We head out through the relaxing countryside of terraced rice fields (left) interspersed with rhododendron and pine forests as we make an hour’s drive to Thimphu, the tiny capital at 7,600 feet (3216 metres above sea level). En route, we see our first examples of Bhutan’s remarkable traditional architecture, one of the country’s unique cultural treasures. Even the most remote village farmhouses are hand-crafted using the same ancient methods used to create Bhutan’s religious fortresses called "Dzongs". Afternoon, we visit the Tashichhodzong. This ‘Fortress of the Glorious Religion’ houses the Throne Room of His Majesty the (Fifth) King, Jigme Khesar Namgyel Wangchuck, the main Secretariat Building and the Central Monk Body. Its courtyard is open to visitors during the off-office hours (on weekends after 4 pm (winter), 5pm (summer). Overnight at your Three Star Hotel.

About Thimphu:
Thimphu was a wooded farming valley until 1961, when it became Bhutan's official national capital (previously it was Punakha). Even today, it still only has minimal roads and no traffic lights. The massive Tashichhodzong, about 700 years old, was carefully revamped in the 1960s by the late Third King, Jigme Dorji Wangchuck, to house the royal and main government offices. It is also the summer residence of the Je Khenpo, Bhutan’s Chief Abbot (equal in rank with the King). Even the most remote village farmhouses are hand-crafted using the same ancient methods used to create Bhutan’s religious Dzongs (fortresses). Thimphu is home to the Bhutanese Royal Family, the Royal Government and to several foreign missions and development projects. Bhutan’s only golf course, a nine-hole circuit, is situated next to the magnificent Tashichhodzong. The Third King, Jigme Dorji Wangchuck was the main architect of modern Bhutan.
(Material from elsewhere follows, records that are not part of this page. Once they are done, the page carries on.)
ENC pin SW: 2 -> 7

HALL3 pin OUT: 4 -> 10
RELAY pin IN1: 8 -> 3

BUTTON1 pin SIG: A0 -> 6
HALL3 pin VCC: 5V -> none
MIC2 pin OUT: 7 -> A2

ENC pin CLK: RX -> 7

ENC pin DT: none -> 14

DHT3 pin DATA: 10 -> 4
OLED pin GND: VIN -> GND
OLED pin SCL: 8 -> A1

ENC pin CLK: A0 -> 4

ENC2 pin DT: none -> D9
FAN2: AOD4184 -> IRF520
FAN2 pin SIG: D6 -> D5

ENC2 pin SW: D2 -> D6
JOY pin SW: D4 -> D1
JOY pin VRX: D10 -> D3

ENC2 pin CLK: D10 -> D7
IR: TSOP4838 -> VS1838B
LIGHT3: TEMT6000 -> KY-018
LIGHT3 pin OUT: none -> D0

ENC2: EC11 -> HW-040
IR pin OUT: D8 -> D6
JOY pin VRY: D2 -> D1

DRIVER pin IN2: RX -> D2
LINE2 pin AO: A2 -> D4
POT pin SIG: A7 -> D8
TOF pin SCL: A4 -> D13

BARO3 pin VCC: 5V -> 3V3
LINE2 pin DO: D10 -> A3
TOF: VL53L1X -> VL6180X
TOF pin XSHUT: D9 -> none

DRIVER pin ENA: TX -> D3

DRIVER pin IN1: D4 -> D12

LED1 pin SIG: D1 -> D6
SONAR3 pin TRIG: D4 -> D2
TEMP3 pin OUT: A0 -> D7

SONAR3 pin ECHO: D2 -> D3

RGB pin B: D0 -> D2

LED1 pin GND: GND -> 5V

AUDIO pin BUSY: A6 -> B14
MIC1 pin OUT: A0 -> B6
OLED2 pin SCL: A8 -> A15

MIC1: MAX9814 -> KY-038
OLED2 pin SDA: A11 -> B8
He died in 1972 and was succeeded by his son, His Majesty the (Fourth) King, Jigme Singye Wangchuck, who was 17 years old at the time.

Day Five: Thimphu- Phajoding

Day excursion (2-3 hours hike or horses/mules) to the 13th century Phadoding Monastery at the top of the hill overlooking Thimphu. Phajoding Monastery (at right- view from Phajoding of Thimphu wrapped in cotton like clouds) is a 3-hour hike from the nearest road and is located above Bhutan’s capital, Thimphu. It was once one of the richest and most decorated monasteries in the country. UNESCO’s World Monument Fund has now listed it as one of the five endangered cultural monuments that needs the most help in the world. Besides being home to many very sacred Buddhist artifacts it is also a refuge for underprivileged boys. Phajoding, which is considered to be one of the most sacred sites in Bhutan, takes its name from the Saint Phajo Drugom Zhigpo, who meditated there in the 13th century. The monastery itself is an open complex that comprises many holy buildings and relics and a State monastic school that currently houses 35 monks. Monastic schools like Phajoding are places of refuge, education and cultural preservation that also provide social services and moral support to the Bhutanese community. Dinner and overnight in Thimphu.

Day Six: Thimphu to Paro

Return to Paro and the festival. Farewell dinner and overnight at hotel.

Day Seven: Paro Departure in the morning

We say goodbye and hope to see you again.